Kami Dinkel, MBA-HM, RCIS, Director of Operations for Cardiovascular Services for SCA Health discussed the importance of heart health education, the risks facing Americans, and preventative measures.
Answers provided by Kami Dinkel are represented by the initials KD.
Q: What does American Heart Month mean to you? Why should patients place an extra emphasis on protecting their heart health?
KD: My entire career has been in the cardiac field, so I’ve seen first-hand the importance of heart health education. As a result, heart health month has always been an important part of my life. To me this month is important because it spotlights heart health and education for the community. I firmly believe that health education is crucial for patients to be successful managing chronic conditions such as cardiac disease.
Cardiac disease is a chronic illness, meaning that once you have it, it never goes away. Managing your lifestyle as well as being compliant with medications becomes critically important in slowing the progression of the disease. For example, someone who gets a hip replacement, they get a new hip, and they are fixed. However, when someone gets a coronary artery stent, we fixed a problem, but they will continue to get more blockages unless they manage their lifestyle and take their medications.
During the month of February, the American Heart Association and many healthcare systems flood the community with heart health facts and knowledge, such as genetics, other risk factors, what to watch for, and signs to go to a physician. For those already facing heart disease, there are lifestyle tips and other information to help them stay healthy.
I believe its critical that patients not just be told what to do, but be educated on why each piece is important, and the consequences of non-compliance. It allows them to take charge of their health.
Q: What are some common risk factors for heart disease?
KD: Genetics is one major contributor. If a patient’s parents have, or previously had, heart disease the patient could be at higher risk. In this situation, you need to research your family history and discuss it with your doctor. I like to say that knowledge is power when it comes to your health. Being informed on your family history can really make a difference, especially when speaking with your doctor.
For example, it’s important to know if one parent has had heart disease a patient is at a 50% risk of disease themselves. If both parents had the disease, it’s more a matter of when, not if. Parents who suffered from heart disease before age 50 also increases your risk.
Managing your lifestyle, such as your blood pressure and cholesterol, and not smoking are great steps toward reducing your risk, no matter your gender.
Q: Some resources show that women are more commonly affected by heart disease? Is this true? How can women reduce their risk?
KD: It’s not necessarily that women are more commonly affected by heart disease, it’s more so that symptoms typically manifest differently in women in comparison to men.
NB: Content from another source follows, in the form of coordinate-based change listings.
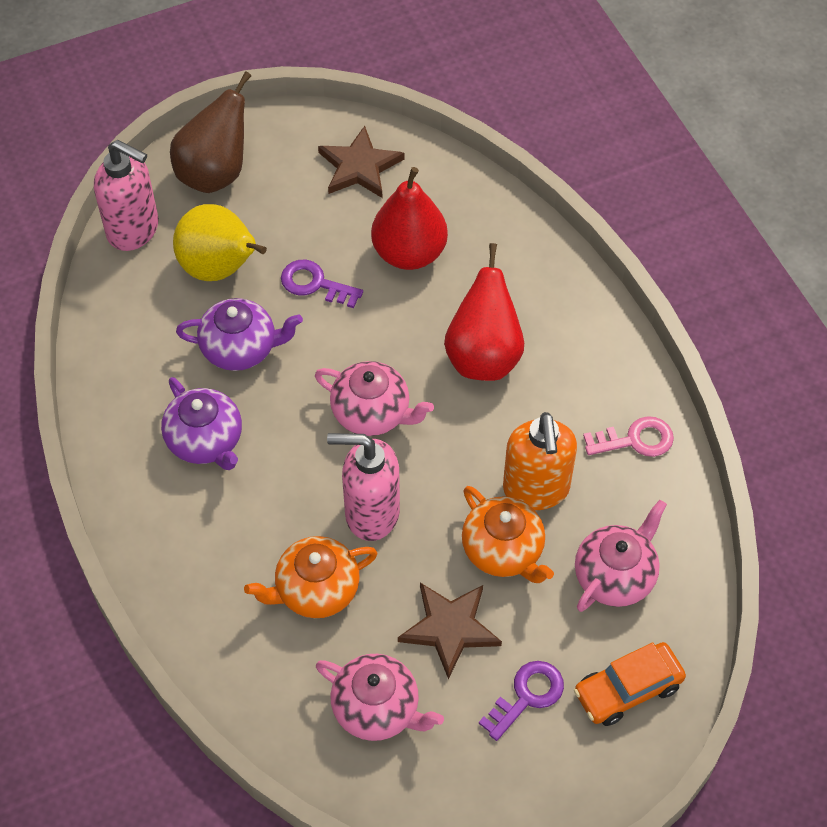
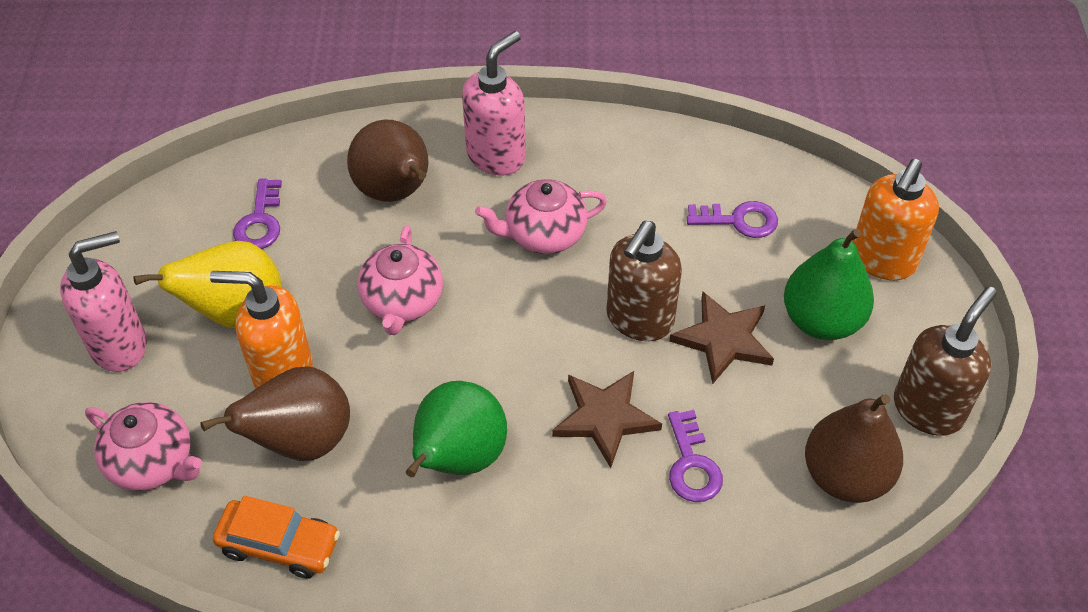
brown pear: 1 -> 3
brown soap dispenser: 0 -> 2
green pear: 0 -> 2
orange soap dispenser: 1 -> 2
orange teapot: 2 -> 0
pink key: 1 -> 0
purple key: 2 -> 3
purple teapot: 2 -> 0
red pear: 2 -> 0

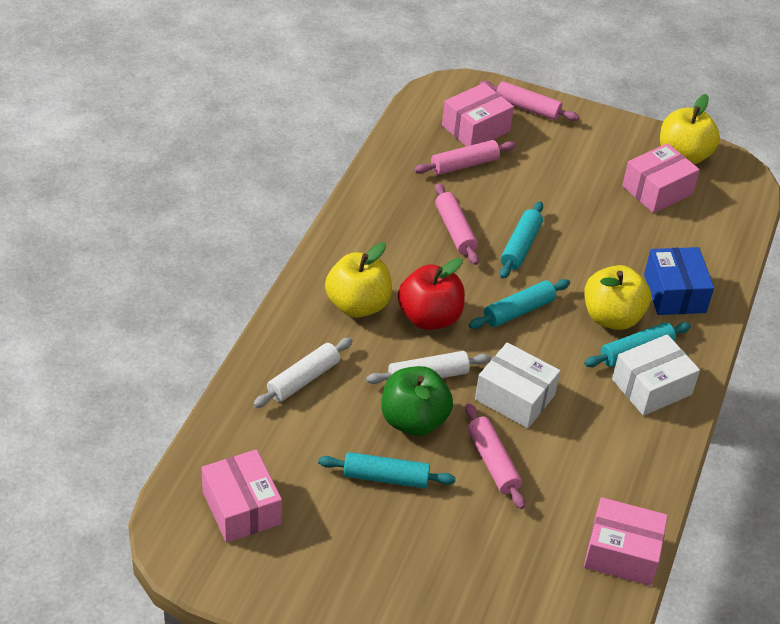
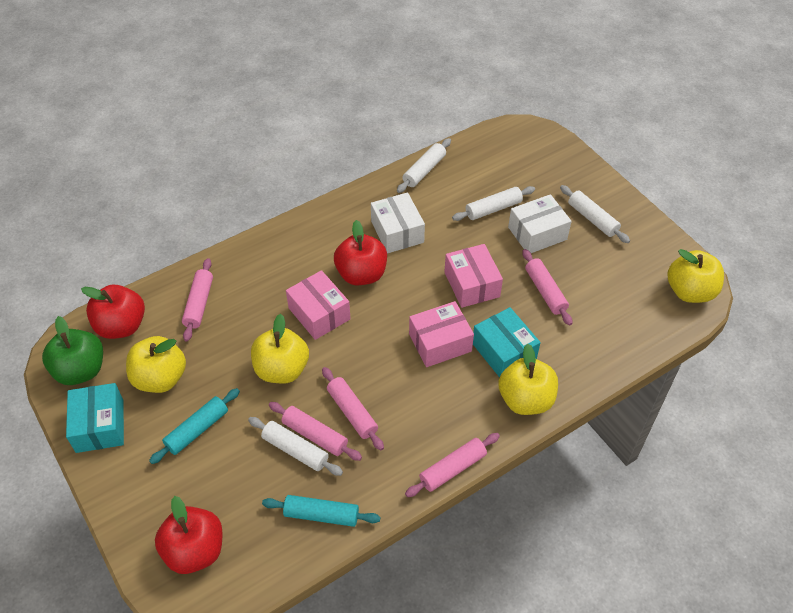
blue box: 1 -> 0
pink box: 4 -> 3
pink rolling pin: 4 -> 5
red apple: 1 -> 3
turquoise box: 0 -> 2
turquoise rolling pin: 4 -> 2
white rolling pin: 2 -> 4
yellow apple: 3 -> 4

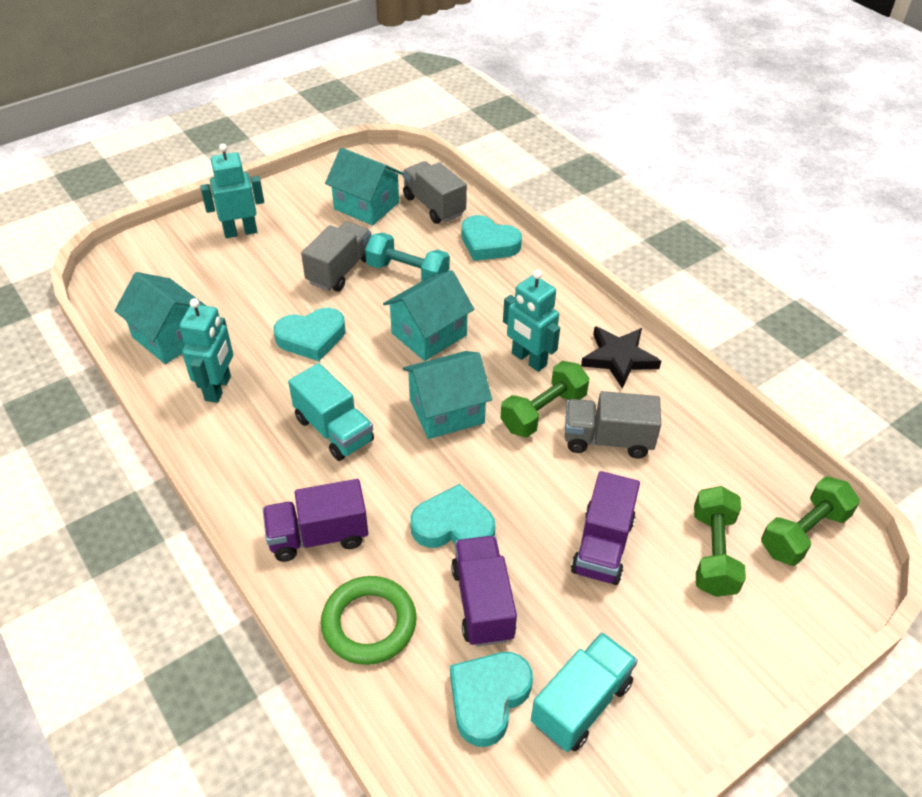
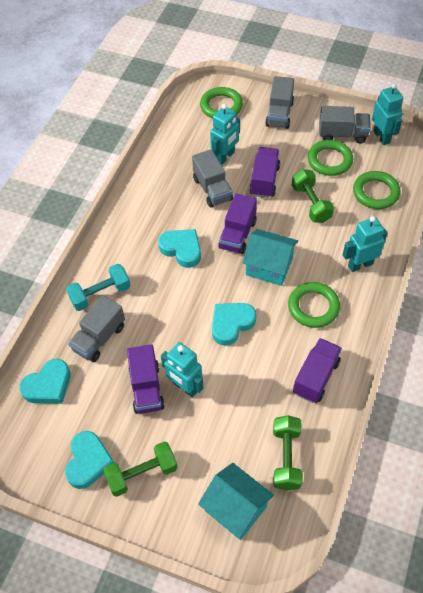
black star: 1 -> 0
green ring: 1 -> 4
grey truck: 3 -> 4
purple truck: 3 -> 4
turquoise house: 4 -> 2
turquoise robot: 3 -> 4
turquoise truck: 2 -> 0

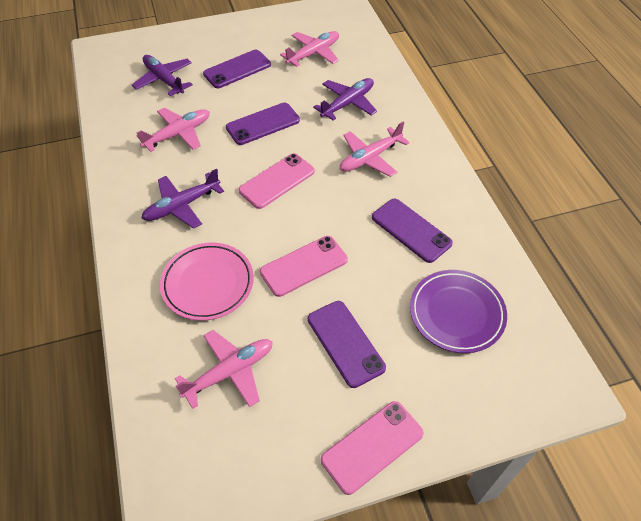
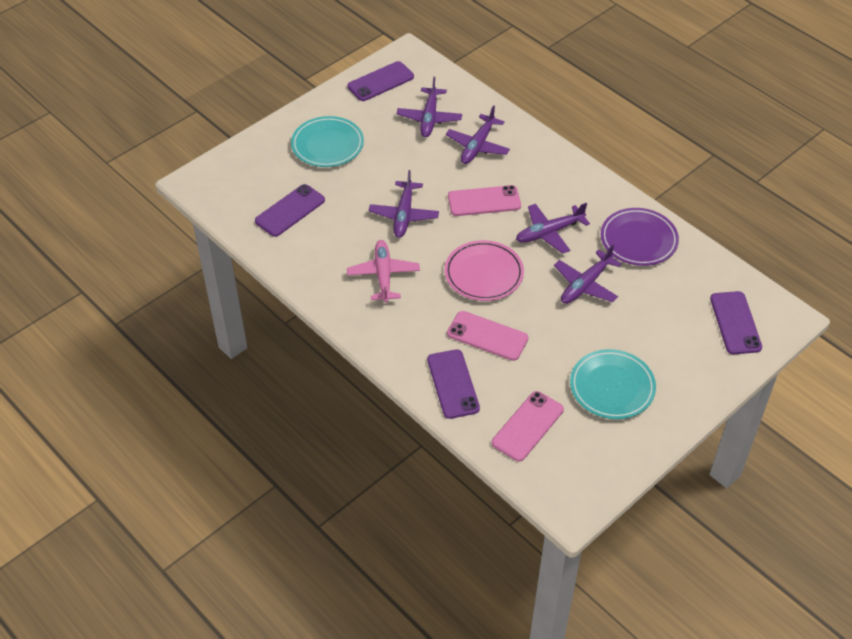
pink plane: 4 -> 1
purple plane: 3 -> 5
turquoise plate: 0 -> 2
Everyone knows the common symptoms, like jaw pain, chest pain, etc., however, women don’t always suffer from the typical symptoms, which can cause heart issues to be overlooked in the event of an emergency.
Women tend to get vague symptoms, such as pain in non-cardiac related places or report just not feeling right. To raise awareness of these differences the American Heart Association started its “Go Red for Women” campaign. This campaign isn’t just targeted at a general audience, it’s also for the medical community to help educate them on the vague symptomology of women. It’s been a big success, and women have become more informed and feel more empowered to push their physicians to look further into cardiac issues if they feel they are not being heard.
Q: Along with typical symptoms, what are other common signs of heart disease?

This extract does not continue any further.